Cuando en 1990 Mario Vargas Llosa fue candidato presidencial, perdió la elección por el miedo. Un miedo de dos tipos: primero, el miedo al plan económico de liberalización y privatización, paradójico cuando se vivía una hiperinflación y una parálisis económica que eran fruto de muchos años de políticas estatistas; segundo, el miedo al que la propaganda oficial había convertido en el “blanco”, el “extranjero”, el “rico”. Nadie tenía entusiasmo real y convencido por Fujimori, a quien no sólo no conocían, sino del que, además, había vagas referencias delictuosas. Pero el pánico a quedar en manos del enemigo del Perú fue más fuerte que el miedo a lo desconocido.
A comienzos de 2000 surgió Toledo… El miedo a que Fujimori se quedara para siempre lo había hecho líder. Luego, en 2001, a la caída de la dictadura, el miedo al propio Toledo, una vez que el fuego cruzado de la campaña lo despintó un tanto, hizo que cayera su voto a un tercio de la población. Se alzó en segunda vuelta con la victoria por el miedo. El miedo a Alan García, que era todavía el anticristo.
Fue, a su vez, Alan García el que cobró el salario del miedo cinco años después, es decir, en 2006, cuando, en una caprichosa carambola del destino, le tocó estar frente a Humala en la segunda vuelta. Su apoyo en la primera vuelta había sido modesto: uno de cada cuatro electores. Pero millones de personas -incluido yo- votamos por Alan García con buena dosis de angustia en la segunda vuelta, porque cabía la remota posibilidad de que hubiese aprendido la elección después de tanta calamidad, mientras que con Humala, al que Hugo Chávez apoyó y financió en ese entonces abiertamente, no había ninguna duda de hacia dónde íbamos.

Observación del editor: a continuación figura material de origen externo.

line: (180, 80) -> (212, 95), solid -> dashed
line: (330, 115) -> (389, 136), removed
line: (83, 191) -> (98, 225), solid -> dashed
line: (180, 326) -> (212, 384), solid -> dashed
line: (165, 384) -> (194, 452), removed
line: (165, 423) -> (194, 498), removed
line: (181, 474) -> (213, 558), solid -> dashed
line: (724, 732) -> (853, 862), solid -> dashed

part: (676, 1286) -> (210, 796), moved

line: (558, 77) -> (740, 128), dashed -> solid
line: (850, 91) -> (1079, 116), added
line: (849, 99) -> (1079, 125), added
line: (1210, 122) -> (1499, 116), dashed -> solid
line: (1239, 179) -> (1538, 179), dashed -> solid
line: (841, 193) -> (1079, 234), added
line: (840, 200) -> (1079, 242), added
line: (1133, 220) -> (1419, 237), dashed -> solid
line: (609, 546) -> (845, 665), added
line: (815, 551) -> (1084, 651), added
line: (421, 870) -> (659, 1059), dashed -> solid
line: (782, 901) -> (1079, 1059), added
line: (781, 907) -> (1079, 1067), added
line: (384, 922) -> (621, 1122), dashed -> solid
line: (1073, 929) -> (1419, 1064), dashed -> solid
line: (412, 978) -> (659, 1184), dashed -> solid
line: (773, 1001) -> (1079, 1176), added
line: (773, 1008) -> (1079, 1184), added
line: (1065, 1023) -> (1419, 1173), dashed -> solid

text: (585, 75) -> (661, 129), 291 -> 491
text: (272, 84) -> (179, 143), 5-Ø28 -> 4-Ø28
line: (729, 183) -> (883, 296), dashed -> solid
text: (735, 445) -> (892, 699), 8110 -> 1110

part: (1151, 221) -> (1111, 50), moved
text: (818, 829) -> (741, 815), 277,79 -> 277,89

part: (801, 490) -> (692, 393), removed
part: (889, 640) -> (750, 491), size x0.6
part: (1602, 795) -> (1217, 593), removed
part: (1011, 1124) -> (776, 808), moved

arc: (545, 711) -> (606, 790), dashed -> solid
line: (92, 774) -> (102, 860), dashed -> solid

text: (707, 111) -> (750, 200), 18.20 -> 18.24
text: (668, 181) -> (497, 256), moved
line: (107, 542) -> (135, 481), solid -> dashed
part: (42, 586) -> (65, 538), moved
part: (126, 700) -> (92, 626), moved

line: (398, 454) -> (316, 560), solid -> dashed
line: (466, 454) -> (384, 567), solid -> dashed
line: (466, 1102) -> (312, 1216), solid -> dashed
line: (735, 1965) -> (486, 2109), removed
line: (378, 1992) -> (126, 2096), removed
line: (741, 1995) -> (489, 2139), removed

… los emigrantes peruanos saben mejor que nadie lo que la combinación de sistema político democrático y economía abierta puede hacer por un ciudadano desfavorecido. Del mismo modo que en 1990 Mario Vargas Llosa ganó en el extranjero, en 2006 Lourdes Flores ganó en el extranjero, hoy ganará en el extranjero alguien que con toda seguridad no será Humala.
…Un país donde hay más de 40 mil millones de dólares en proyectos de inversión a mediano plazo ya anunciados y comprometidos precisamente por la buena fama que ha ido logrando en el mundo. Los emigrados han visto a sus familias mejorar de posición gradualmente. No es una estadística hueca que el Perú haya saltado 24 posiciones en el índice de Desarrollo Humano de Naciones Unidas en la última década: es una realidad que toca a familias enteras.
Una realidad palpable, pero insuficiente, por supuesto. No de otro modo se explica que Humala encabece los sondeos y que, según el último informe de Latinobarómetro, publicado esta semana en Lima, un pavoroso 52 por ciento de la población diga que respaldaría a un régimen autoritario. Pero también es una realidad con vocación de suicidio. Hay que decirlo sin ambages. No estoy entre quienes creen que los pueblos no se equivocan, que hay que comprenderlos, que la mediocridad de los sevicios públicos o la lentitud con que los beneficios del progreso llegan a ciertos sectores de la población son atenuantes moralmente válidos en una decisión tan claramente irracional como volver al fujimorismo o entregarse a la aventura humalista.
Bajo Fujimori, el Perú nunca exhibió logros económicos comparables a los actuales y, en cambio, supuso los traumas profundos que sabemos. Y, aunque se trate de una opción no probada, el hecho de que el Perú, como casi uno de cada tres electores indica en los sondeos, quiera entregarle el poder a Humala, teniendo evidencia diaria del desastre por el que pasa Venezuela, es un acto autodestructivo”.